After Lawson gave his discourse on how
Stewart allowed him to live tax free the judge stopped him. She said that her interpretation of
Stewart differed from his regarding paragraphs 52 and 53. "Your interpretation of
Stewart is not in accordance with those passages. The fact that you disagreed with the investigator doesn't mean that she was wrong." He started arguing with the judge about the meaning of
Stewart. Apparently the judge doesn't understand law either. No doubt we'll see that in his inevitable appeal.
Judge said that paragraph 61 of
Stewart said that there was no need to seek further,
Stewart supports the Crown's position. The case isn't magic. The issue is the knowledge of law not the knowledge of a case.
Lawson - These people weren't trained! It wasn't a good investigation. They didn't have a sufficient basis to bring charges. Then he asked the judge what she wanted him to talk about. He gave her a menu of topics. She told him that it was up to him. So back to his favorites.
Stewart and how all of his Paradigm activities were a tax-free hobby. How poorly the auditors were trained. He was caught in a loop and seemed incapable of getting out. So we went around the block again on topics he'd already beaten to death. He wrote them a letter telling them that it was a hobby but they ignored it! LI did not investigate his potential innocence! Then the point he couldn't leave. He said that the taxpayer was the only one qualified to determine if he was engaged in a hobby or a business and the taxpayer had the option to chose which.
He cited paragraph 54 of
Stewart;
54 It should also be noted that the source of income assessment is not a purely subjective inquiry. Although in order for an activity to be classified as commercial in nature, the taxpayer must have the subjective intention to profit, in addition, as stated in Moldowan, this determination should be made by looking at a variety of objective factors. Thus, in expanded form, the first stage of the above test can be restated as follows: “Does the taxpayer intend to carry on an activity for profit and is there evidence to support that intention?” This requires the taxpayer to establish that his or her predominant intention is to make a profit from the activity and that the activity has been carried out in accordance with objective standards of businesslike behaviour.

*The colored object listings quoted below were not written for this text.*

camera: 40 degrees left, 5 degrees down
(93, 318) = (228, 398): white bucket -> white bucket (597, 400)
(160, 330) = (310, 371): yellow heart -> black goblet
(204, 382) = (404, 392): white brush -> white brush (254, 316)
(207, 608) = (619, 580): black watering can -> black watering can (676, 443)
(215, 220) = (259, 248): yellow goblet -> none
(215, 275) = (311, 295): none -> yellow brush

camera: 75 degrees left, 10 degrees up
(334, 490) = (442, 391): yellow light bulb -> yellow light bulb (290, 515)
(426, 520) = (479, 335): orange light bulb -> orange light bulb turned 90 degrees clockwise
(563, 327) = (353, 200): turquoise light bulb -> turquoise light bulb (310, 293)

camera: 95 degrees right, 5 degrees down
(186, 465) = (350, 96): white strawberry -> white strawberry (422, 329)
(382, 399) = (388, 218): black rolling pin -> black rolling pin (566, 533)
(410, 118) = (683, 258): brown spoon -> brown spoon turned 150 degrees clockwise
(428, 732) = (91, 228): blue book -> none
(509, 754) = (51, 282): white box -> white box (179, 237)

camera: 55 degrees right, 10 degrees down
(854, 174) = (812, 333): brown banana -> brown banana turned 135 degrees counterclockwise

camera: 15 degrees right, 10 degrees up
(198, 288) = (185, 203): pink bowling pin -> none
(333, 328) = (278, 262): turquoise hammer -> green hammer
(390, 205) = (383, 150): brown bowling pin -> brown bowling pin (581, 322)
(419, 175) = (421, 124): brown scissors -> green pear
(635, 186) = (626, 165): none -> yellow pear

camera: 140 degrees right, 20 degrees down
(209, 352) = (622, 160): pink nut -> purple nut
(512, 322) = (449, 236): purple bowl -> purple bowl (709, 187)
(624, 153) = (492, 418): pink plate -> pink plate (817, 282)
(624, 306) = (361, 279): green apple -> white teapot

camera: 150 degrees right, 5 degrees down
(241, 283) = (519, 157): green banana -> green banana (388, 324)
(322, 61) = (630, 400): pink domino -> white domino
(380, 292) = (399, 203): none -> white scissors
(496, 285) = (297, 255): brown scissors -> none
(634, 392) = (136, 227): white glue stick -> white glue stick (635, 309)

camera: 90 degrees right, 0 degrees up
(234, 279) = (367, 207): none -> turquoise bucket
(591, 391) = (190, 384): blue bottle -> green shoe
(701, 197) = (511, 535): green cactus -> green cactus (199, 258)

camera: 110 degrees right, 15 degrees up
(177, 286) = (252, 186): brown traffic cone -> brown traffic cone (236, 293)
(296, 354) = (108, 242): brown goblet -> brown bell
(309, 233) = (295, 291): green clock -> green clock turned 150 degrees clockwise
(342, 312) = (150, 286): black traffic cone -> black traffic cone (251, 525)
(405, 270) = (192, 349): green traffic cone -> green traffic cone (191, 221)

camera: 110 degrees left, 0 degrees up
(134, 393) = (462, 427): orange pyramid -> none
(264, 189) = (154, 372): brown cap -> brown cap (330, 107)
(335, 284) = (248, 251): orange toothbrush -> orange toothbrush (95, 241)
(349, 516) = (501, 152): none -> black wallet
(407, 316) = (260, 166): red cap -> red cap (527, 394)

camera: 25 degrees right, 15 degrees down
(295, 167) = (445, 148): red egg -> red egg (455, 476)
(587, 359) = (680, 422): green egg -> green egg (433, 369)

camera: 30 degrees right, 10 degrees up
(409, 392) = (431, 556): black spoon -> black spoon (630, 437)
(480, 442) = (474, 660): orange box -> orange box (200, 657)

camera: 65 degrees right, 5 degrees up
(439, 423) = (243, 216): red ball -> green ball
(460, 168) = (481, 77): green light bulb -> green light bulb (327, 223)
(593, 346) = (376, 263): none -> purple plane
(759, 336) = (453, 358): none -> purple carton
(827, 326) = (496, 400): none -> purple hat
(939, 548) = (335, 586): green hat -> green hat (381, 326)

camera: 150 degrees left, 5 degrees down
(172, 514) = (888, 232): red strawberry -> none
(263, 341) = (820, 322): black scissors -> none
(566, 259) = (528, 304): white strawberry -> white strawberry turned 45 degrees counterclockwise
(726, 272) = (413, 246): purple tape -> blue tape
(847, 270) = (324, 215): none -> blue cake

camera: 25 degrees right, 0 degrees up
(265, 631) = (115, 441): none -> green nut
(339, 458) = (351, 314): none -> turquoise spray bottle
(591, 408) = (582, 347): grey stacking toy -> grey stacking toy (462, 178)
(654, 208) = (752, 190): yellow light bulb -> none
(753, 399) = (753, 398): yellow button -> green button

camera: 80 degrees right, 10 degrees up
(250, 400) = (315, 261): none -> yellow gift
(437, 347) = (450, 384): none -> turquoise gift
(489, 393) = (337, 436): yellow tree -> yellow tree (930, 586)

He had no intention of making a profit! He just enjoyed doing it.
Stewart supported him by saying that he could call it a hobby.
Judge - It is important that you understand that paragraphs 52 and 53 are at odds with your interpretation. And paragraph 61 is too. So I will leave you with the thought that there is more to
Stewart than your view of it.
He argued that there were some activities that were affected by these paragraphs but not his hobby. He'd told audit this and they didn't care. Time for break.
After break he said that he wanted to try and wrap up. He entered an exhibit into evidence. An affidavit he's made on October 24, 2011 and given to Investigations before they brought the charges. He had a similar letter from his wife. Lawson and I have different ideas about relevance. I can't see entering self-serving statements into evidence is going to help him but it's his case. Then back to argument that the CRA staff wasn't trained enough to charge him. Then back, yet again, to his hobby. Everything he did to make money was a hobby. Investigations said that he was running a business when he told them he was running a hobby. Investigations was neglectful on issue of note-taking. LI wasn't trained and she failed to take due care and attention in her work. He wouldn't have had a problem if he'd been investigated by a well trained investigator who was knowledgeable about her obligations in law.
Judge told him that this was a Vukelich application to persuade her to approve a voir dire. "Tomorrow the Crown will try to persuade me not to hold a voir dire." And so the day finally ended with the Crown at bat in the morning.
This application is doomed. Tomorrow the Crown will eviscerate him in about twenty minutes and the judge will give the post-mortem.